Court cannot embark upon any enquiry to ascertain as to whether this

policy is genuine or not for the simple reason that in the Written

Statement, the appellant admitted this insurance policy. It is true that the

claimants on their own never made any submission regarding the issuance

of insurance policy either by the appellant or for that matter, by any other

agency. But, when the claimants learnt through the evidence of Satish

Ahuja that in the instant case, the insurance policy was issued by the

appellant and it covered the risk of owner as a third party coming from

the use of the offending vehicle, an application for impleadment of the

appellant was moved by the claimant. It was granted by the Tribunal.

This is how the appellant came on the scene. The appellant also filed

Written statement in which the appellant admitted issuance of insurance

policy. Then, when the appellant came to know about having issued the

policy by it, through the evidence of PW 1 Sandip Ahuja and PW 2 Manish

Sharma, the appellant tried to prove that it was not the policy issued by it

and it was a fake insurance policy. However, this evidence adduced by

the appellant cannot be admitted and read in appreciation of contention

of the appellant regarding fake policy for the reason that there is no

pleading in the Written Statement to the effect that this policy is not

genuine and is a fake policy. At a later stage also, no attempt was made

to amend the Written Statement. Therefore, I find no reason to interfere

with the opinion formed by the Tribunal that Article A is the policy issued

by the appellant on the basis of which the appellant could be held to be

liable for indemnifying the loss suffered by the dependents in the instant

case. Point is answered accordingly.

11. However, having regard to the contention of the appellant

which the appellant may not have succeeded in proving in the instant

case perhaps because of lack of proper advice or lack of proper

coordination between the concerned officials, I am of the opinion that the

liberty would have to be granted to the appellant to initiate appropriate

proceedings against the owner/respondent no. 5 for prosecuting the

remedy available to it under the law including the one for recovery of the

amount of compensation which the appellant is required to pay to

respondents no. 1 to 4 in these proceedings.

12. In the result, I find that there is no merit in the appeal.

Appeal stands dismissed with no orders as to costs.

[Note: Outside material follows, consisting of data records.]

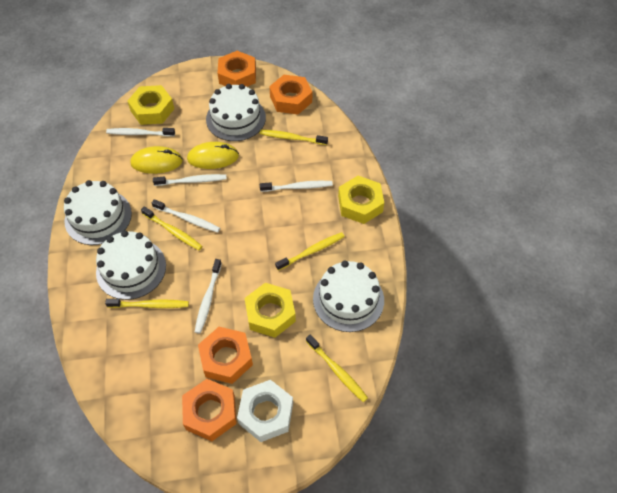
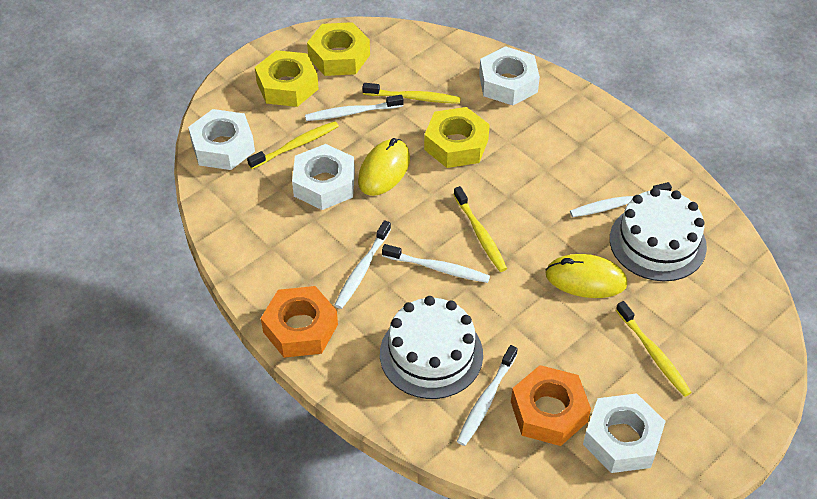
orange nut: 4 -> 2
white cake: 4 -> 2
white nut: 1 -> 4
yellow toothbrush: 5 -> 4

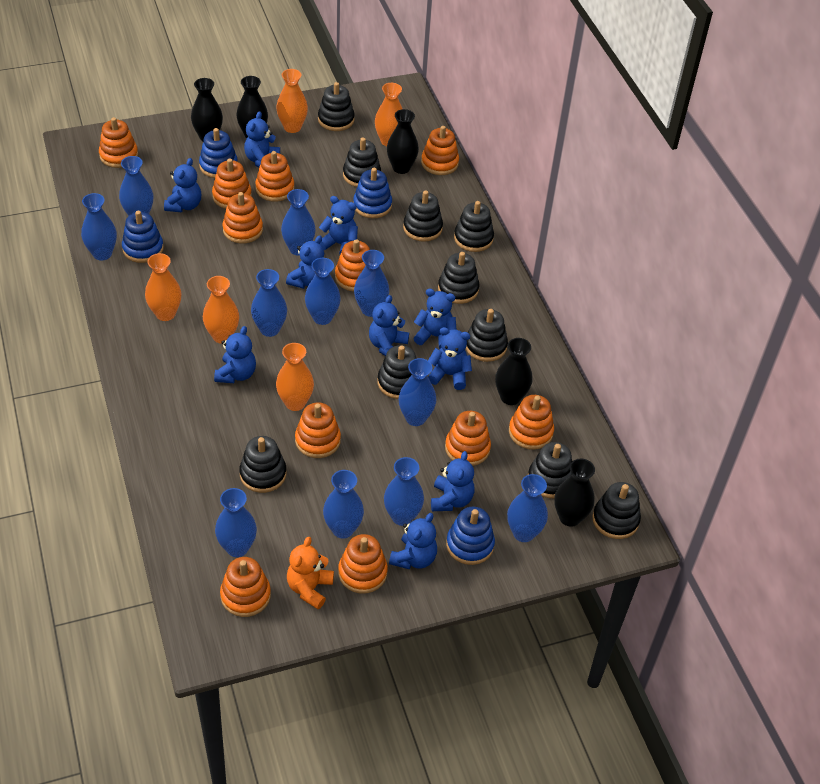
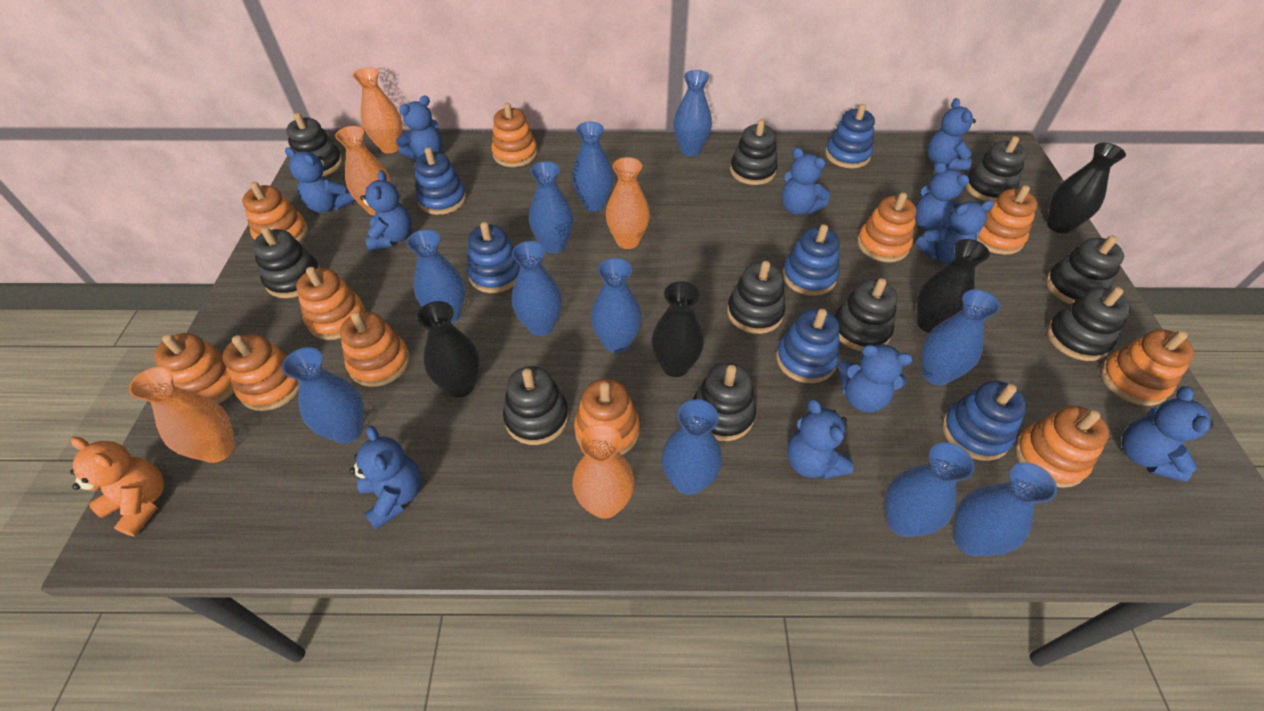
black vase: 5 -> 4
blue stacking toy: 4 -> 6
blue teddy bear: 10 -> 11

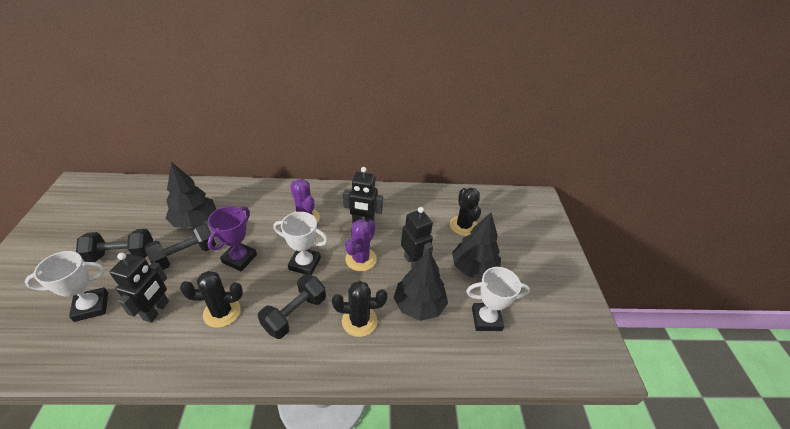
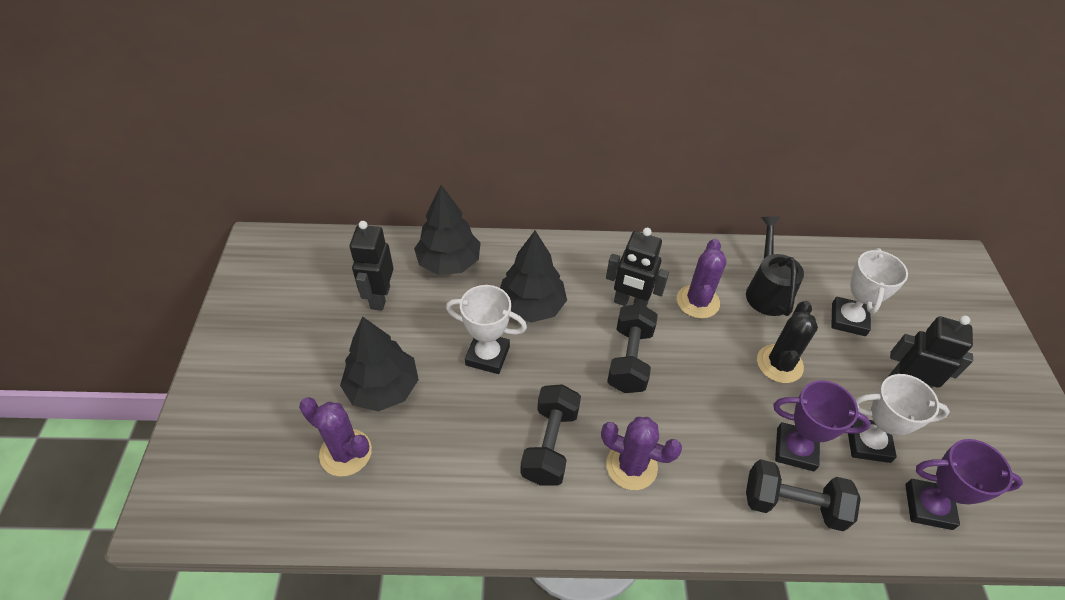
black cactus: 3 -> 1
black watering can: 0 -> 1
purple cactus: 2 -> 3
purple trophy: 1 -> 2

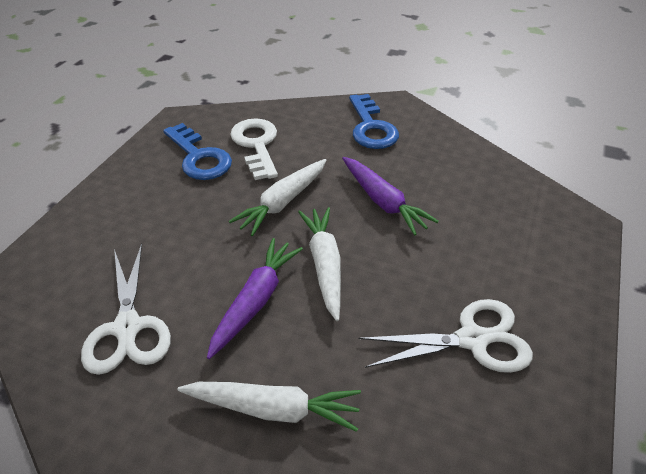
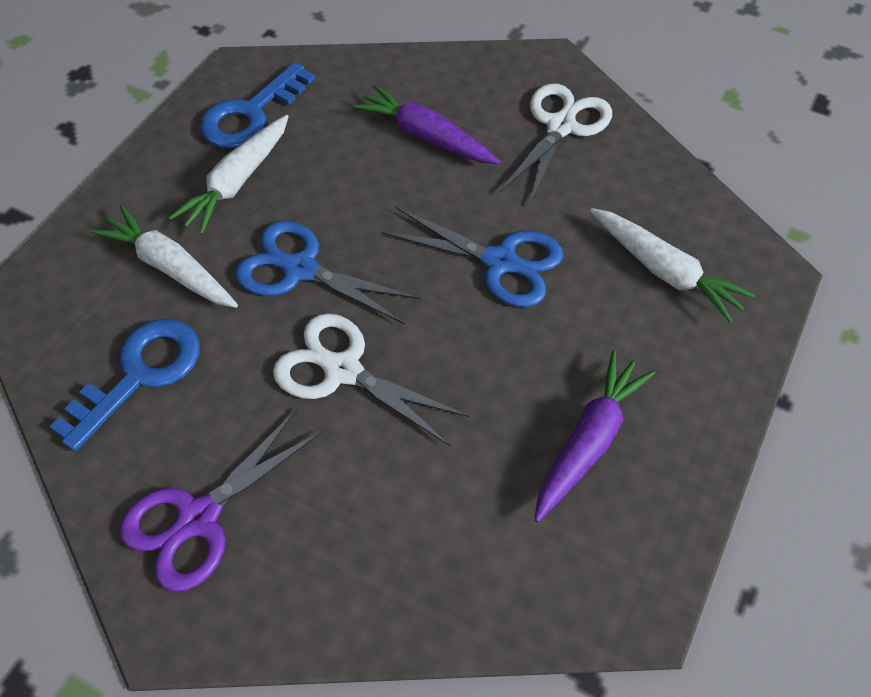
blue scissors: 0 -> 2
purple scissors: 0 -> 1
white key: 1 -> 0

However, liberty is

granted in favour of the appellant to proceed against respondent no. 5 by

prosecuting appropriate remedy including the one for recovery of the

amount of compensation being paid by to respondents no. 1 to 4.

13. CAF No. 3061 of 2017 : The appeal has been dismissed.

Therefore, this application is also disposed of and it is directed that the

amount deposited in this Court be released to the claimants in terms of

the direction given in the Award by the Tribunal. Disposed of.